Julgáveis então que me abalançasse, nos últimos
instantes da vida, a recomendações no sentido de que pagasse
um galo à Esculápio? Semelhante expressão, a mim
atribuída, constitui a mais incompreensível das ironias.
- Mestre, e o mundo? - indaguei.
- O mundo atual é a semente do mundo paradisíaco
do futuro. Não tenhais pressa. Mergulhando-me no labirinto da
História, parece-me que as lutas de Atenas e Esparta, as glórias
do Pártenon, os esplendores do século de Péricles,
são acontecimentos de há poucos dias; entretanto, soldados
espartanos e atenienses, censores, juízes, tribunais,
monumentos políticos da cidade que foi a minha pátria
estão hoje reduzidos a um punhado de cinzas!... A nossa única
realidade é a vida do Espírito.
- Não vos tentaria alguma missão de amor
na face do orbe terrestre, dentro dos grandes objetivos da regeneração
humana?
- Nossa tarefa, para que os homens se persuadam com
respeito à Verdade, deve ser toda indireta.
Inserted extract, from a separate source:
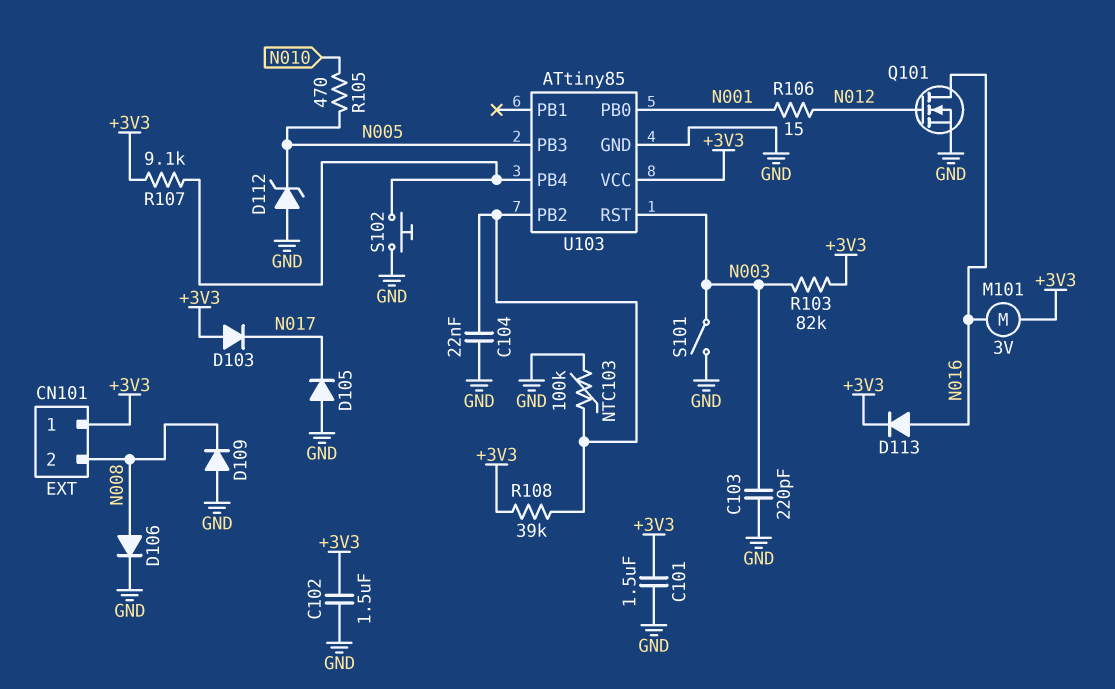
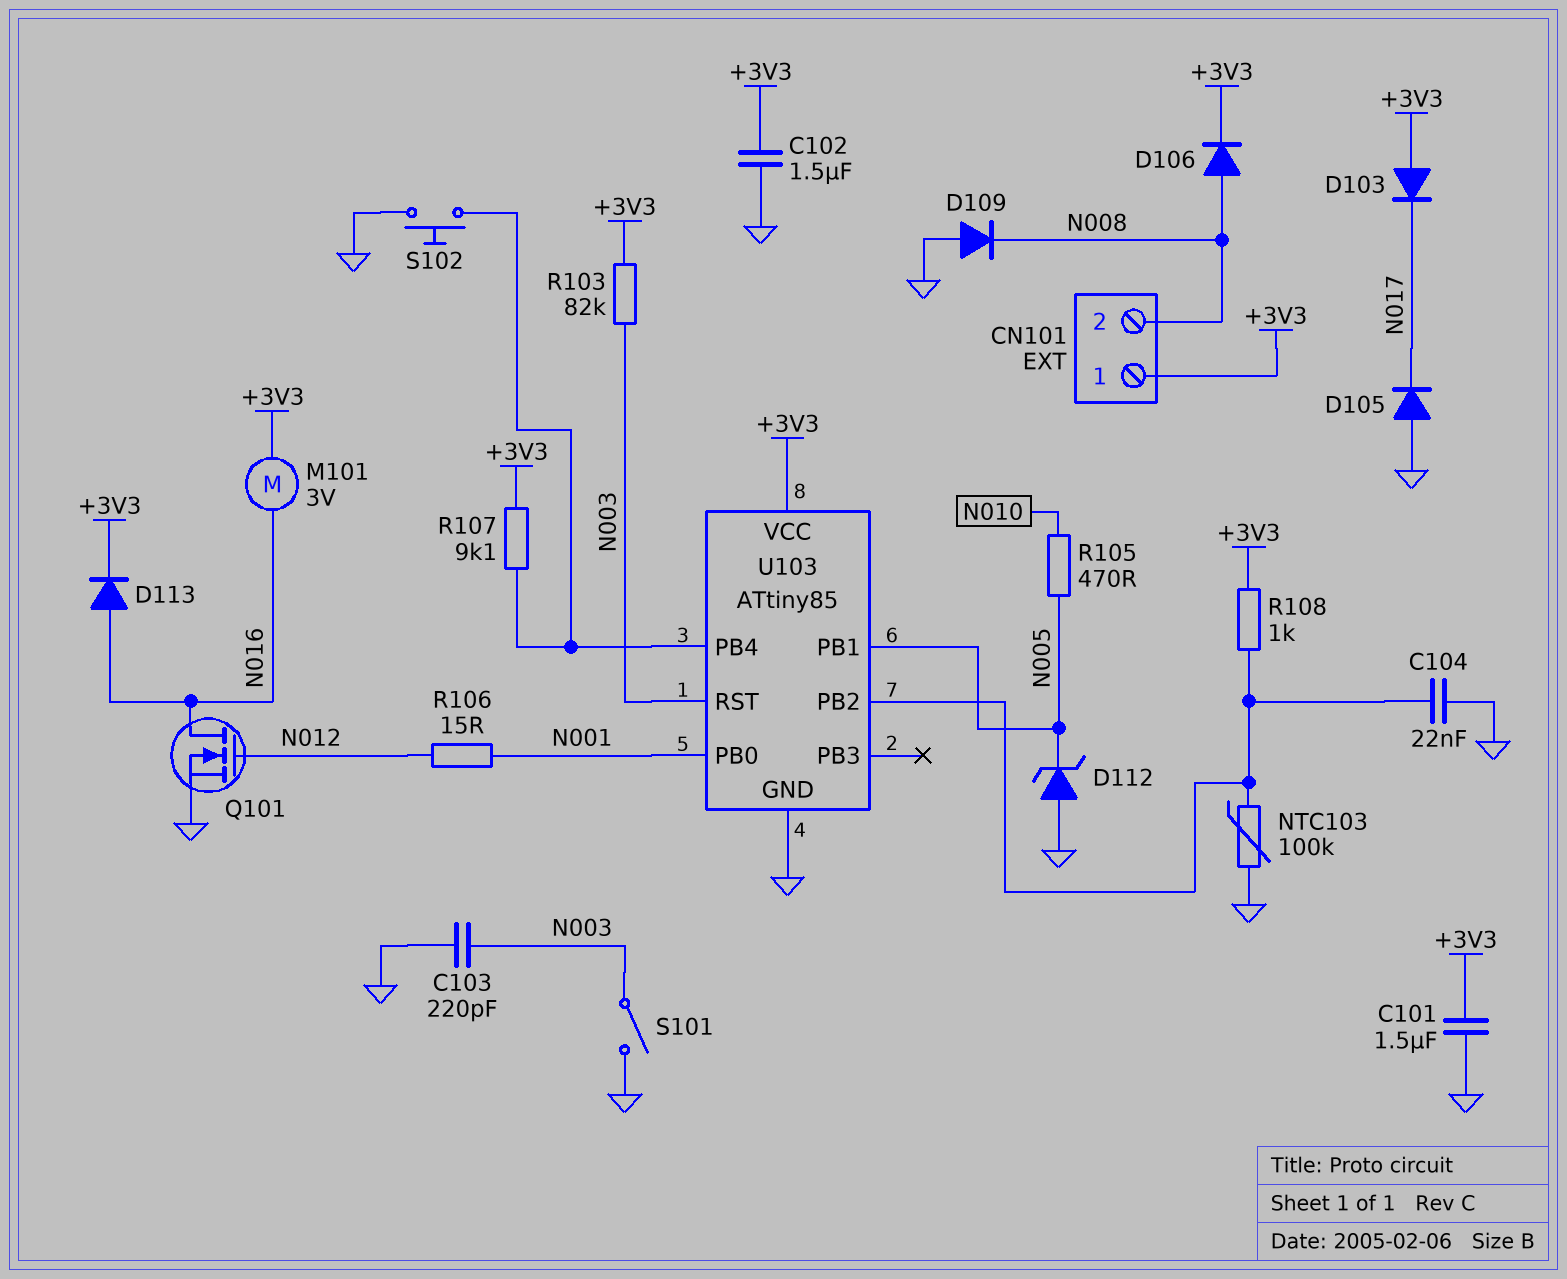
D106: diode (A N008, K GND) -> diode (A N008, K +3V3)
R108: 39k (+3V3, U103/PB2) -> 1k (+3V3, U103/PB2)
U103 pin PB1: none -> N005
U103 pin PB3: N005 -> none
O homem terá
de realizar-se interiormente pelo trabalho perseverante, sem o que todo
esforço dos mestres não passará do terreno puro
verbalismo.
E, como se estivesse concentrado em si mesmo, o grande
filósofo sentenciou:
- As criaturas humanas ainda não estão
preparadas para o amor e para a liberdade... Durante muitos anos, ainda,
todos os discípulos da verdade terão de morrer muitas
vezes!...
E, enquanto o ilustre sábio ateniense se
retirava do recinto, junto de Anaxágoras, dei por terminada a
preciosa e rara entrevista.
Fonte: CAMPOS,
Humberto; XAVIER, Francisco Cândido. Crônicas de além-túmulo,
Rio de Janeiro: FEB.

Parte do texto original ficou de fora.